As a leader, and I know we have a lot of people jumping into C-suite, etc. Maybe a little tip of you jump into C-suite. There's a little bit of balance between let me just change everything to, you know, let me just do everything the way you've done. How do you balance it? Because I think that's something that everybody's contemplating a little bit about.

2725.776 - 2734.821 Dr. Rajiv Shah

Well, I think you have to be careful and pick your, should we call them fights? Pick your efforts, pick your initiatives carefully.

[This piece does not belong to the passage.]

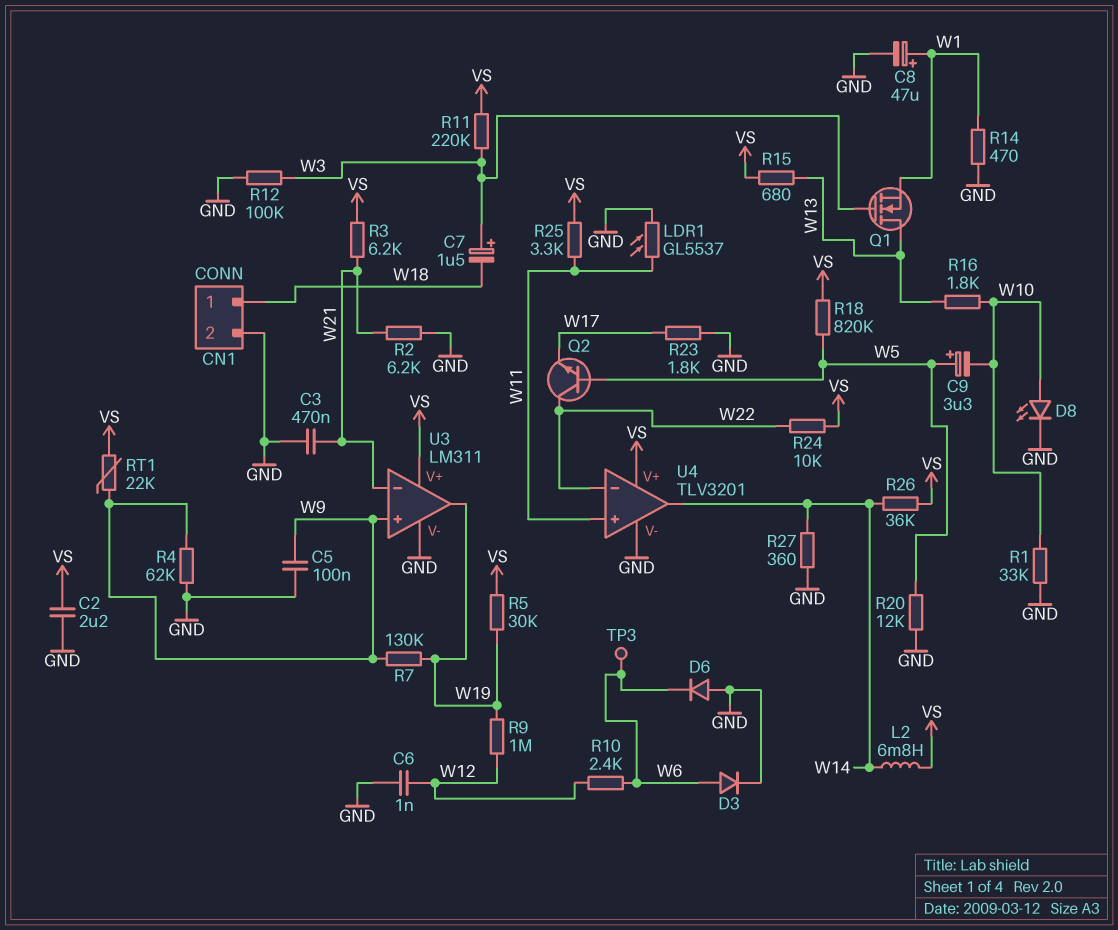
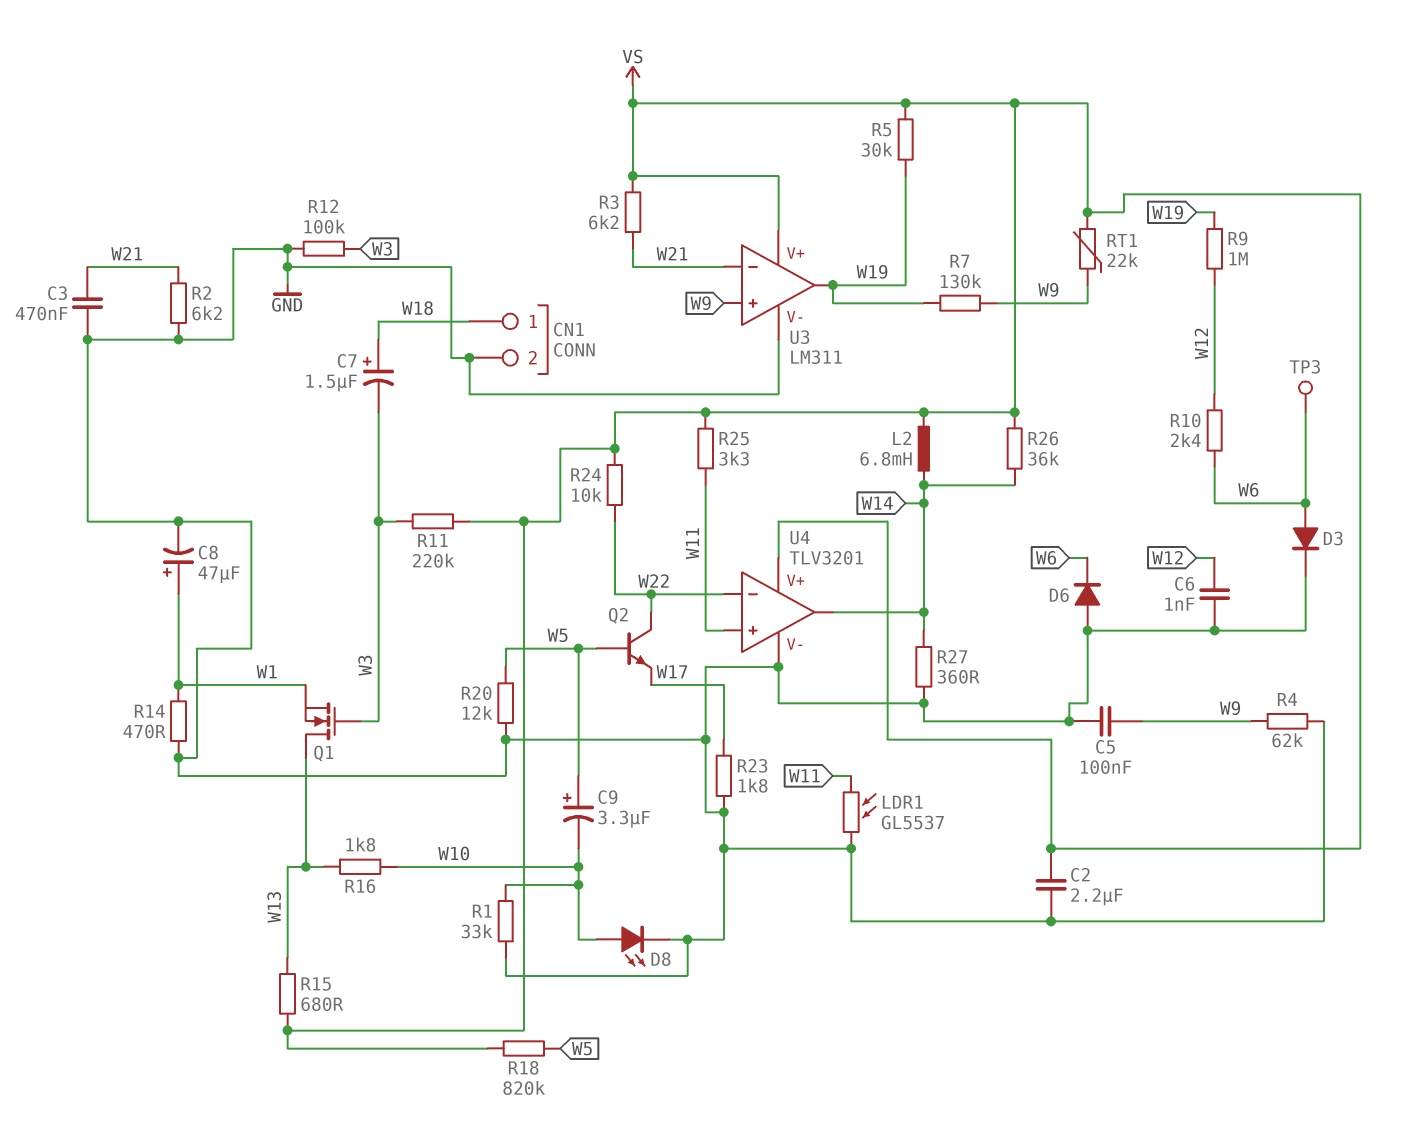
C7: 1.5uF (plus W3, minus W18) -> 1.5uF (plus W18, minus W3)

2734.921 - 2753.411 Dr. Rajiv Shah

You know, pick things that are important, that are big, that are consequential, that will make a difference for you, for your institution, for the people and community of customers you might serve and be selective about those things that have the greatest level of impact. I mean, we told that story about vaccines because Bill Gates chose that

2753.951 - 2779.062 Dr. Rajiv Shah

intervention because it was the most cost-effective way to reduce disease burden and deaths amongst people who are vulnerable. So be analytic and critical in deciding what you're going to do. And then I would say, when you do it, I would use these basic principles that I write about in the book. Really focus on building a culture of innovation and being data-driven on innovation and

2779.682 - 2804.094 Dr. Rajiv Shah

really focus on building partnerships. I mean, today in a society moving this fast, you have to have partnerships, public, private, left, right, finance and engineering. And then third, and perhaps most important, is just be willing to measure results and learn along the way. Because the one thing you know is your plans will not work. And it's really about how you adapt.